This Week: The remarkable new National Mall museum that doesn’t look like the rest… An arts council’s risky change in standards… What scientists have learned about the accomplishments of gifted children… Will algorithms take over the book business?… Seven things scientists have learned about creativity.
- Washington’s National Mall Gets A Unique New Addition: The long-awaited National Museum of African American History and Culture has finally opens next week on the Mall and it doesn’t look like any of its neighbors. Most of the existing Mall museums are “squat blocks, rooted in neo-Classical tradition: timeless grandeur and stability are their messages, and you barely look at them twice. The new museum seems to change texture at every encounter, giving it visual intrigue and also implying a more contemporary understanding of culture’s fleet, contingent, it-depends-on-who’s-looking dynamics.” Christopher Hawthorne calls it “The most impressive and ambitious public building to go up in Washington in a generation.” Theaster Gates says it finally gives African Americans a place “where their things can land and be celebrated.” Want to visit? Tickets are free, but they’re booked out through October. You can reserve November times online.
- England’s Arts Council Wants To Change The Way It Measures the Arts It Funds: It’s a long-running debate – how you measure impact of the arts. Because something is good art or because it accomplishes something practical and measurable? The pendulum keeps swinging. It’s an important argument because it influences the kind of art that gets made and what gets funded. Now Arts Council England is swinging towards the quantitative measurement scale. This despite the considerable protests of the arts community. Organisations across all artforms will be “required to use a specified system to complete an agreed number of evaluations each year and support each other by providing peer reviews”. This could be a dangerous road. The arts council says it has developed a “meaningful measure of artistic quality that yields consistent and comparable findings across different artforms and types of organisation.” As varied and personal and diverse as the arts are, and for as long as experts have tried to come up with standardized measures, it’s a tough claim to make.
- Are Algorithms Now Deciding What Books Get Published? Deciding what books get published has always been a combination of gut, experience and data. But the balance is shifting. “A handful of startups in the US and abroad claim to have created their own algorithms or other data-driven approaches that can help them pick novels and nonfiction topics that readers will love, as well as understand which books work for which audiences.” Does that mean algorithms will increasingly decide what gets published? Yes. This shifts decision-making further away from artistic judgment to audience metrics. Not that audience endorsement is not important, but we all know what happens when a business is driven more by numbers rather than by artistic merit. Meanwhile, another publisher takes a serial TV approach to the books it publishes: “Instead of releasing whole novels by lone authors, it rolls out stories like a TV network: one ‘episode’ a week, each penned by a different writer. Every installment, much like every episode of The Night Of, will take a little under an hour of your time, and for those who keep up with their shows on iTunes, the options to buy will be familiar.”
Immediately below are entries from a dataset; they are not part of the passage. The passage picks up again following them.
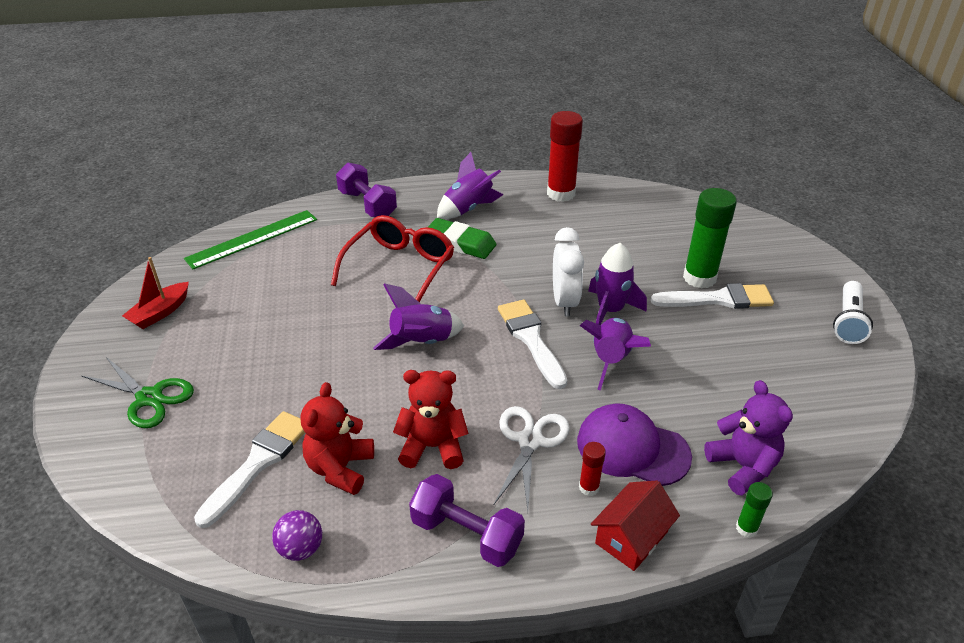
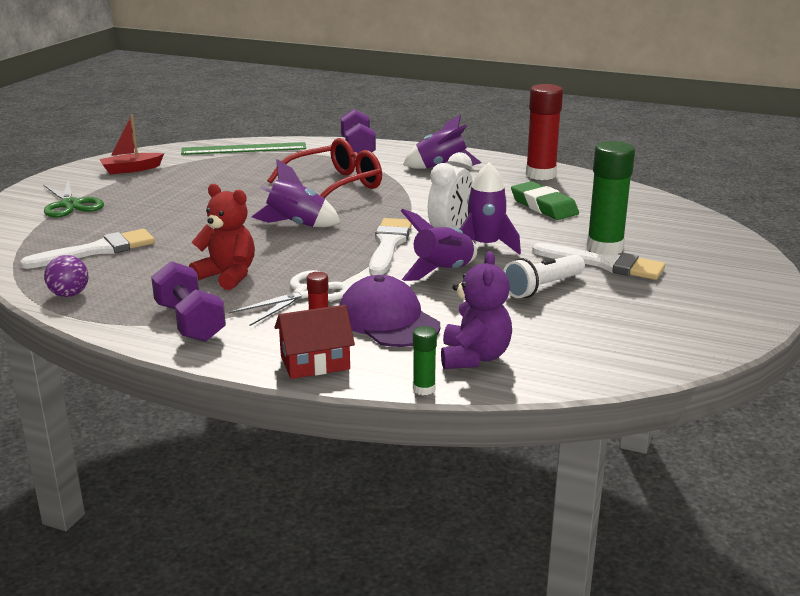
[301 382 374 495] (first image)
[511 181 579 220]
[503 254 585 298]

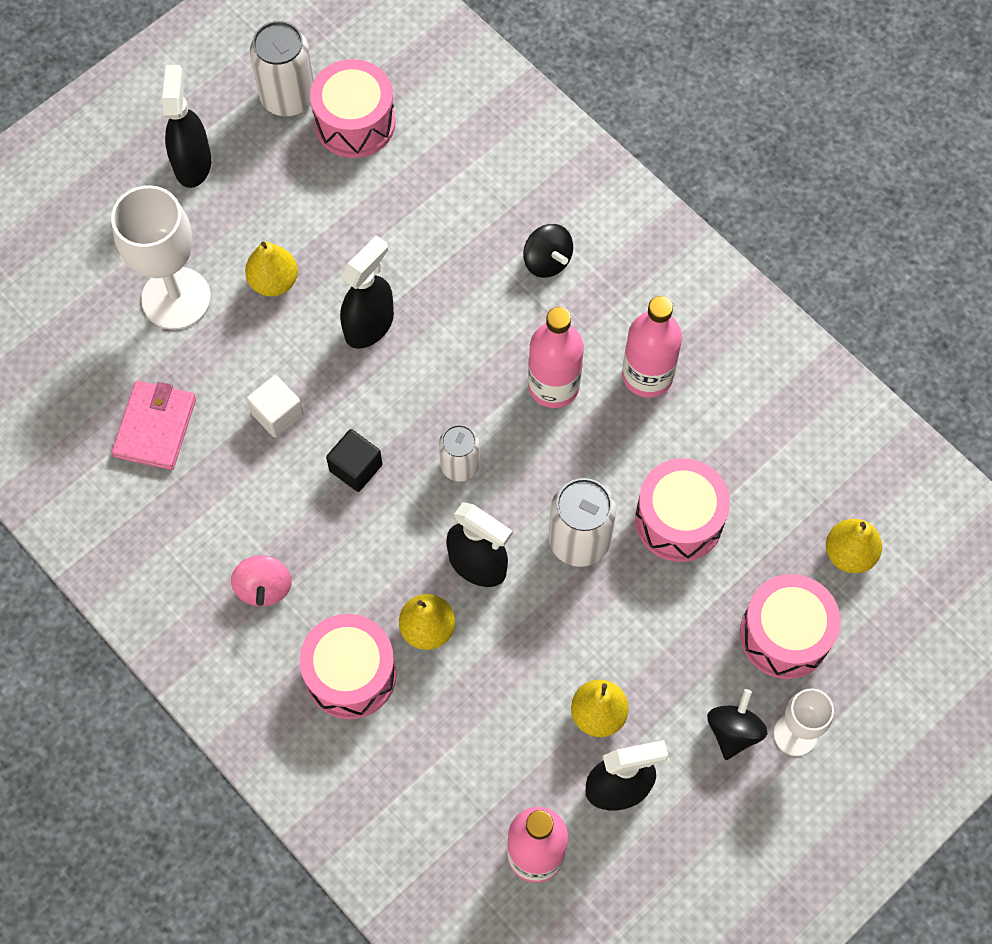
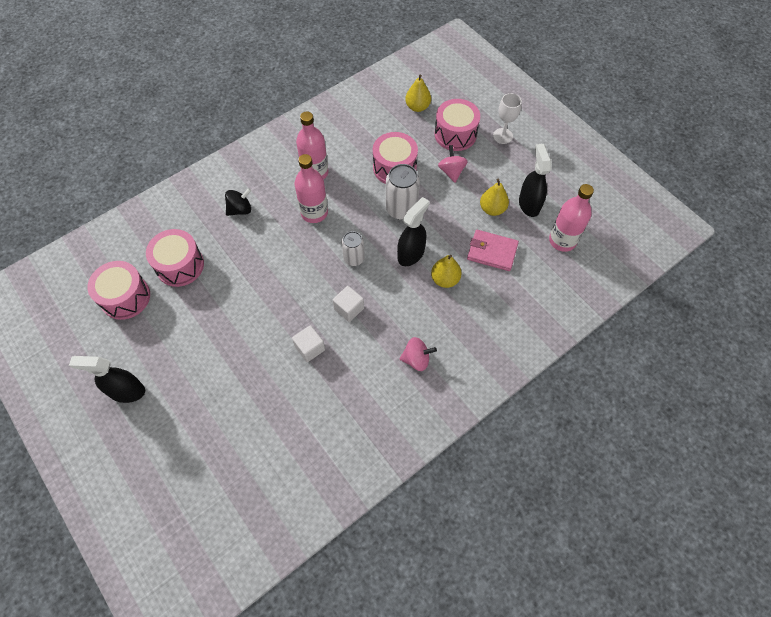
[111 185 211 330] (first image)
[467 230 519 271]
[245 241 298 296] (first image)
[250 21 314 116] (first image)
[146 229 204 287]
[333 286 364 322]
[340 235 394 349] (first image)
[707 689 768 760] (first image)
[438 145 468 183]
- Nature Versus Nurture – What The Scientists Say After Studying Gifted Children: “As the longest-running current longitudinal survey of intellectually talented children, [the long-running study] has for 45 years tracked the careers and accomplishments of some 5,000 individuals, many of whom have gone on to become high-achieving scientists. The study’s ever-growing data set has generated more than 400 papers and several books, and provided key insights into how to spot and develop talent in science, technology, engineering, mathematics (STEM) and beyond.” And what has the study found? “What has become clear is how much the precociously gifted outweigh the rest of society in their influence. Many of the innovators who are advancing science, technology and culture are those whose unique cognitive abilities were identified and supported in their early years through enrichment programmes.”
- Seven Things Scientists Have Figured Out About Our Brains And Creativity: Neuroscientists are fascinated by how the brain both processes and generates creativity. “As it turns out, there’s a major neuroscientific basis for the link between openness to new experience and creative thinking. Exploration is tied to the neurotransmitter dopamine, which also plays a role in motivation and learning (among other things) and “facilitates psychological plasticity, a tendency to explore and engage flexibly with new things,” the authors write.